I now get targeted advertisements on Instagram for steroid clinics in Central Florida, and I get to imagine what it would be like to get excited for these, to evaluate their product—besides, who among us would not like to
I couldn’t find anybody who was trying to do both steroids and an Uberman sleep schedule, but I imagine he would be an ogre inside and out.
I marvel at these men and their dedication to a sort of self-improvement that is pretty much the opposite of self-improvement. What forbidden knowledge do they have? It’s unclear; maybe none. Maybe they are just weirdos, but I think we have a whole culture that revolves around increasing personal efficiency, maximizing the hours of the day; these guys just decided to walk the walk.
I had a coworker who would wake up at 6am, immediately listen to a podcast at triple speed, meditate, and then write god-awful blogs about dropshipping. Another coworker would only watch movies at double speed (this one is so, so dumb). There are so many life hacks out there, and they all add up to almost nothing. These guys just managed to add them up to less than nothing.
So maybe the most striking aspect of their lives is that they are pretty much ordinary, sure—they’re obscene and extreme, but their obsessions are normal, the expected result of our culture magnified by the internet. If you take it to the extreme, like these guys do, the object of these obsessions become the act of obsession itself. You develop a purpose without a point. The original goals (have more hours in the day; become a Slightly Larger Fella) are forgotten in the golden hum of community, and you, who was recently a perfectly nice guy who liked working out, find yourself saying words like “a lot of doctors are legit retarded” while uploading pictures of your puffy nipples for the other boys to inspect.
If you live in New York, you’re constantly optimizing your walk for shortest distance, for shortest time spent waiting at stoplights. I’ve recently achieved Walk Optimization Nirvana and am now arriving at my destination earlier than I leave. This, in essence, makes me a time traveler, and I bring a message from the future: shit sucks here!

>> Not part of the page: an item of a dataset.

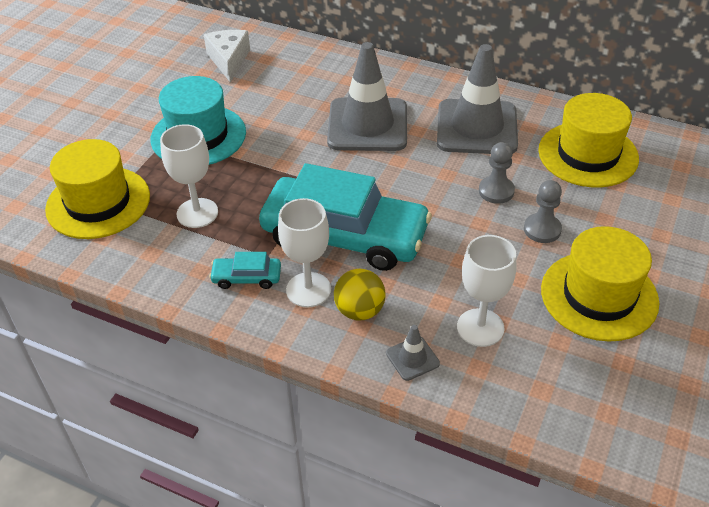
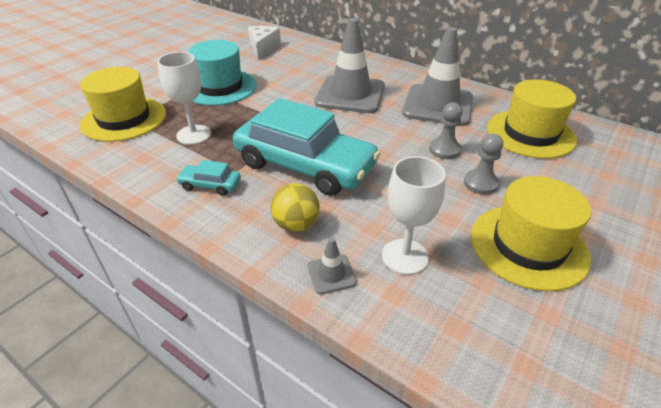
camera: 10 degrees right, 5 degrees down
(308, 290) = (258, 201): white goblet -> none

Here’s the real test for Akshat and the Ubermen, and for you, I guess, dear reader: how early do you get to the airport? If you’re anything like Friend of the Substack Justice Tention, you have decided to optimize your life around getting to the airport as close as possible to your departure time while still making the flight. This is so fucked. The rule of flying is: you need to spend at least 2 hours minimum at the gate after you’ve gone through security. Just to amble around the terminal and loiter in a Hudson News before you spend $5 on Dentyne White. It’s fun.